▶ **TASK ITEM**: In the entries below, the word "removed" appears on some lines. Copy each of those lines.
'''
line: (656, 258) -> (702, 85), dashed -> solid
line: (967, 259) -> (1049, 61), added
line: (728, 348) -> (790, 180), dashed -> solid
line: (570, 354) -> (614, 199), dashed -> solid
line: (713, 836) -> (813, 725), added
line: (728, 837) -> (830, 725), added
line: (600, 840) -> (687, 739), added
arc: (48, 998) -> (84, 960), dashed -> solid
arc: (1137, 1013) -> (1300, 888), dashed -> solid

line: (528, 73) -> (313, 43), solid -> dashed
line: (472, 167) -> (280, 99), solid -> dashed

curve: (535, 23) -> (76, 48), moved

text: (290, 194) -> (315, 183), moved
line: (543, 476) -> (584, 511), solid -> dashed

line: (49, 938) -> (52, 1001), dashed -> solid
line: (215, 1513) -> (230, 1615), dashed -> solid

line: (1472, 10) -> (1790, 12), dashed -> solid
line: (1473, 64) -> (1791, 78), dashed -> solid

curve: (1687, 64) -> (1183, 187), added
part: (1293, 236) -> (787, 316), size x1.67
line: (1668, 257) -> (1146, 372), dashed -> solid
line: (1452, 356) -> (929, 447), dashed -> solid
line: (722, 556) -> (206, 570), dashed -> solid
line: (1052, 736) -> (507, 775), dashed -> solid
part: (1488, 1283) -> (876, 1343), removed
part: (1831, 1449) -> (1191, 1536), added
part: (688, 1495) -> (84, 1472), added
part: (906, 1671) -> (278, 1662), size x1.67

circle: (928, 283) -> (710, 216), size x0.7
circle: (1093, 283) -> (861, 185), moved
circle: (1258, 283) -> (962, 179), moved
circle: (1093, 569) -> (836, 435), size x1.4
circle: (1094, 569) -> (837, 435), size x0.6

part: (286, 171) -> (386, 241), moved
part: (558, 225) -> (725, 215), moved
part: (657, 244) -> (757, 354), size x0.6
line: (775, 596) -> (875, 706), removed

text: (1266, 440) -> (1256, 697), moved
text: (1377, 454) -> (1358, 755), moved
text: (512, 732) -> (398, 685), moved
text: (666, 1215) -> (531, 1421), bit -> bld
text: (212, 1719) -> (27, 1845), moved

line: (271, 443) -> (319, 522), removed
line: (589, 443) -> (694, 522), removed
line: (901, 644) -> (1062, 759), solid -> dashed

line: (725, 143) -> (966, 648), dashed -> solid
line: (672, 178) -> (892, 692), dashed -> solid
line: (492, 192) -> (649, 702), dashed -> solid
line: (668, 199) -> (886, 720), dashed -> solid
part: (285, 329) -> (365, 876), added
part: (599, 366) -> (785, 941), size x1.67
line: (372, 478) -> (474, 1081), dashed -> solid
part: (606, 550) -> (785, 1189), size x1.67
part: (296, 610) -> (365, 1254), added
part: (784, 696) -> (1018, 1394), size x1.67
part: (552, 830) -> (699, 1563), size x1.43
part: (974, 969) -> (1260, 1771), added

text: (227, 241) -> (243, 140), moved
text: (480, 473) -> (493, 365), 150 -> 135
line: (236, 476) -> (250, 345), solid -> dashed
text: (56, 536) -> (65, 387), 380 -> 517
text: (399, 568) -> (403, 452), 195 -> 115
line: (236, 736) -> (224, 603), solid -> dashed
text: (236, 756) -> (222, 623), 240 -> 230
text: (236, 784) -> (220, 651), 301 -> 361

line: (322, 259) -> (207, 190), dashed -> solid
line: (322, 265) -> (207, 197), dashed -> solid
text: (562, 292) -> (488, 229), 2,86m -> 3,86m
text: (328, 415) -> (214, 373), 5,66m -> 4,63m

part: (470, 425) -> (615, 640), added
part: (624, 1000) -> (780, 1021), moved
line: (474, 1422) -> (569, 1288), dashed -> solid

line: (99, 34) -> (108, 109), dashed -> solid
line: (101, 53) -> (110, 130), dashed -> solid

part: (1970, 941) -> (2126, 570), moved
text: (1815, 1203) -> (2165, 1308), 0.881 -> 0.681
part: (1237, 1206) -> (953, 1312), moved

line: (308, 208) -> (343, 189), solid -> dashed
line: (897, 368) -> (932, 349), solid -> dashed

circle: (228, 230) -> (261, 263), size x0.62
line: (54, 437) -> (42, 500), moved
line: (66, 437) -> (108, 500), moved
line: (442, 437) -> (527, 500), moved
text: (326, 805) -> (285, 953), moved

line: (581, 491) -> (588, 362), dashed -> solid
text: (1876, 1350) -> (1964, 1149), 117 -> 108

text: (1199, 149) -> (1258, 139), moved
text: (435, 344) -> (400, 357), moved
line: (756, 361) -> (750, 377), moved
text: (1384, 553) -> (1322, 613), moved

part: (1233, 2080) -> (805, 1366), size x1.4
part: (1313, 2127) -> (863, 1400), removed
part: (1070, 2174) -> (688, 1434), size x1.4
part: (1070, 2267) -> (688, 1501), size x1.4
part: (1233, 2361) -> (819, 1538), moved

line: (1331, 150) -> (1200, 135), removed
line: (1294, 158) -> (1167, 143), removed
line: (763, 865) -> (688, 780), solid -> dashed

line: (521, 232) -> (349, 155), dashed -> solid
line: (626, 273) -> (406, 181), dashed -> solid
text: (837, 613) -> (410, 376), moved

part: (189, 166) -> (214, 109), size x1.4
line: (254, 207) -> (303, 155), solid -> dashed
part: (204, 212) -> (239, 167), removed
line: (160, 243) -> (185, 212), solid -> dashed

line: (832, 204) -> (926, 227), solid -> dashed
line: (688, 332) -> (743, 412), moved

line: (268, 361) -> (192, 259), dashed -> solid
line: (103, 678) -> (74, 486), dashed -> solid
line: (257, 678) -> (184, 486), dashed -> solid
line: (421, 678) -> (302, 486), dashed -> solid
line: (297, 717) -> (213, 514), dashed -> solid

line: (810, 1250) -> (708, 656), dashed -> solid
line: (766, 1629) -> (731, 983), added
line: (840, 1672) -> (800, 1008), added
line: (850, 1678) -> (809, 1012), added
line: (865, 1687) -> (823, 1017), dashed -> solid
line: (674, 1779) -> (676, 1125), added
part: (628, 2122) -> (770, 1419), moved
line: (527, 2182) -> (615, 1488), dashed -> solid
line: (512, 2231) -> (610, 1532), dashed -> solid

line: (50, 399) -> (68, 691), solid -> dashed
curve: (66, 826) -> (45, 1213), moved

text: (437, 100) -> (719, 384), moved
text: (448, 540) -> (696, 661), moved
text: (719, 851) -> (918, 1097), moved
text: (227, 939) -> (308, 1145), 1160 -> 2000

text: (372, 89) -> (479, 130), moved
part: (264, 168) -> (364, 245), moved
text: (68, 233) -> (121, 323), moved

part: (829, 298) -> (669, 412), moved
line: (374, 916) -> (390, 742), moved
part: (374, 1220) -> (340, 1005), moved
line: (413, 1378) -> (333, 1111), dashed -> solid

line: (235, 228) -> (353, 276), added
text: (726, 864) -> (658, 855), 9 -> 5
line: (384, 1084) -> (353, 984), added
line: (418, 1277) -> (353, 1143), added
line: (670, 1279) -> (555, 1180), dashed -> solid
'''
▶ **SOLUTION TO THE EXERCISE**:
part: (1488, 1283) -> (876, 1343), removed
line: (775, 596) -> (875, 706), removed
line: (271, 443) -> (319, 522), removed
line: (589, 443) -> (694, 522), removed
part: (1313, 2127) -> (863, 1400), removed
line: (1331, 150) -> (1200, 135), removed
line: (1294, 158) -> (1167, 143), removed
part: (204, 212) -> (239, 167), removed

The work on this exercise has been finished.